Extremely famous in a very small world

In my Friday (5/24) appointment with my rheumatologist, David Fischer, the doctor reported that he had found me cited as a distinguished linguist, in writing by a lexicographer whose name he couldn’t quite recall, except that it had a K in it. (It’s always a good thing when your doctors treat you as a knowledgeable person of consequence.) I allowed that I hung out with lexicographers and that I was in fact extremely famous in a very small world. We then had to press on to my arthritic gout and its treatment, in the brief time for the appointment, but afterwards I e-mailed him with two suggestions about the identity of the lexicographer:

most likely: Kory Stamper, author of Word by Word: The Secret Life of Dictionaries (2017), though I didn’t recall her having cited me

also possible: Arika Okrent, author of In the Land of Invented Languages: Esperanto Rock Stars, Klingon Poets, Loglan Lovers and the Mad Dreamers Who Tried to Build a Perfect Language (2009), who certainly did cite me

The answer is: KS, in Word by Word. On page 196:

This citation [of American Dream] sounds as if it were written last year. It’s from 1900.

This is one of the joys of dating: everything is older than you think it is. The linguist Arnold Zwicky has coined the term “the recency illusion” to refer to the misbegotten assumption that anything that strikes you as new in language is a recent innovation, when, in fact, it’s not.

So: just linguist, not distinguished linguist.

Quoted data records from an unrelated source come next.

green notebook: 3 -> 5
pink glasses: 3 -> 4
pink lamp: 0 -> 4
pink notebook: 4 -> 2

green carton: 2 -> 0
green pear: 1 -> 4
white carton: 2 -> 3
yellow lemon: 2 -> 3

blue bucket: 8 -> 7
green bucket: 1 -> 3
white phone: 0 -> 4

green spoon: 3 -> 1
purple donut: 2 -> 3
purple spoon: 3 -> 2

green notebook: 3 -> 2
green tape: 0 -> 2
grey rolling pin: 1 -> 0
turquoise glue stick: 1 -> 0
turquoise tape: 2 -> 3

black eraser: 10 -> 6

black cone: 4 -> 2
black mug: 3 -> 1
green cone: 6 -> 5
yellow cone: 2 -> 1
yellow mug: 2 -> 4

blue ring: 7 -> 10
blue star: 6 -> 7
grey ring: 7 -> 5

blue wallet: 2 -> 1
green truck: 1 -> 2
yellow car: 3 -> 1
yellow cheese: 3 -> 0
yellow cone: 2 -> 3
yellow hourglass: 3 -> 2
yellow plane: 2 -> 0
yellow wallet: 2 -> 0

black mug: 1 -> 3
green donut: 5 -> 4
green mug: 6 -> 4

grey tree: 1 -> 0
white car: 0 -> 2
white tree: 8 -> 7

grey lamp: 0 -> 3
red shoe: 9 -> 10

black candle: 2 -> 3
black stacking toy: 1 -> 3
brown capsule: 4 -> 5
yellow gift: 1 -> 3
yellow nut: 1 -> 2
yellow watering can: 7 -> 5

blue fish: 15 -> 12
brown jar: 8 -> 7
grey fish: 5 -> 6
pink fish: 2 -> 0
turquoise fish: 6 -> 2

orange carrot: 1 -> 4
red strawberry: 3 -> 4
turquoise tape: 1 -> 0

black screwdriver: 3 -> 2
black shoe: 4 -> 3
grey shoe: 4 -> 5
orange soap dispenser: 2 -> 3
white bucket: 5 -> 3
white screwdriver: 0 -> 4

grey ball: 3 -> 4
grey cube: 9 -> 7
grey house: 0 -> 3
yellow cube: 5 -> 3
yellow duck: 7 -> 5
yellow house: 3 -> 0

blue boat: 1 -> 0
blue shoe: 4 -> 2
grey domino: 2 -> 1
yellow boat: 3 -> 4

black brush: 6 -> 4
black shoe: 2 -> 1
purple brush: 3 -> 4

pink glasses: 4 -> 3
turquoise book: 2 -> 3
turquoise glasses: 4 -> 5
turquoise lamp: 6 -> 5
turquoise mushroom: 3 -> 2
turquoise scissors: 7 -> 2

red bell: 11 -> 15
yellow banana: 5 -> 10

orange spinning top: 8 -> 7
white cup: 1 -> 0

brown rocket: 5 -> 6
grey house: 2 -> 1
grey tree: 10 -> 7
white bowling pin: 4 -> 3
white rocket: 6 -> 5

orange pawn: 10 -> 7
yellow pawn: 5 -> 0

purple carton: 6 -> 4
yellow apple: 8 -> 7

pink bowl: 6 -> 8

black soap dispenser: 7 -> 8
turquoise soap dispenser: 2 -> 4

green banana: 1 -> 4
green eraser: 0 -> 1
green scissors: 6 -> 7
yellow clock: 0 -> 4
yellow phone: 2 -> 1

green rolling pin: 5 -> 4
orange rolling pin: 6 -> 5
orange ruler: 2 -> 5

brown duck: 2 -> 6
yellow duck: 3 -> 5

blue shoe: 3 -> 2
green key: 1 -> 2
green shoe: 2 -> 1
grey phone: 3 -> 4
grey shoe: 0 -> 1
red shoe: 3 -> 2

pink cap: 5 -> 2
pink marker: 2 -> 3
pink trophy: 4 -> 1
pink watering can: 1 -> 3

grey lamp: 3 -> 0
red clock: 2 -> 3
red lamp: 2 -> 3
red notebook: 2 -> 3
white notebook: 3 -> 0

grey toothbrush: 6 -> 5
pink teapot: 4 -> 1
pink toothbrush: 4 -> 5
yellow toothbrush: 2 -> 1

Fair enough; all she needed to assert was that I’m not just some random mook off the street, but a person with relevant expertise. And I hadn’t really noted the citation, because everybody [for some value of everybody] cites me for the recency illusion and the frequency illusion.

The books and their authors. Alphabetically by author (Arika before Kory, Okrent before Stamper).

Okrent 2009.

(#1)

On AO, see my 10/23/15 posting “LSA award: Arika Okrent”.

Stamper 2017.

(#2)

See my 4/30/17 posting “Word by Word”, about the book and its author; and the Page on this blog about my postings on illusions (recency, frequency, and more).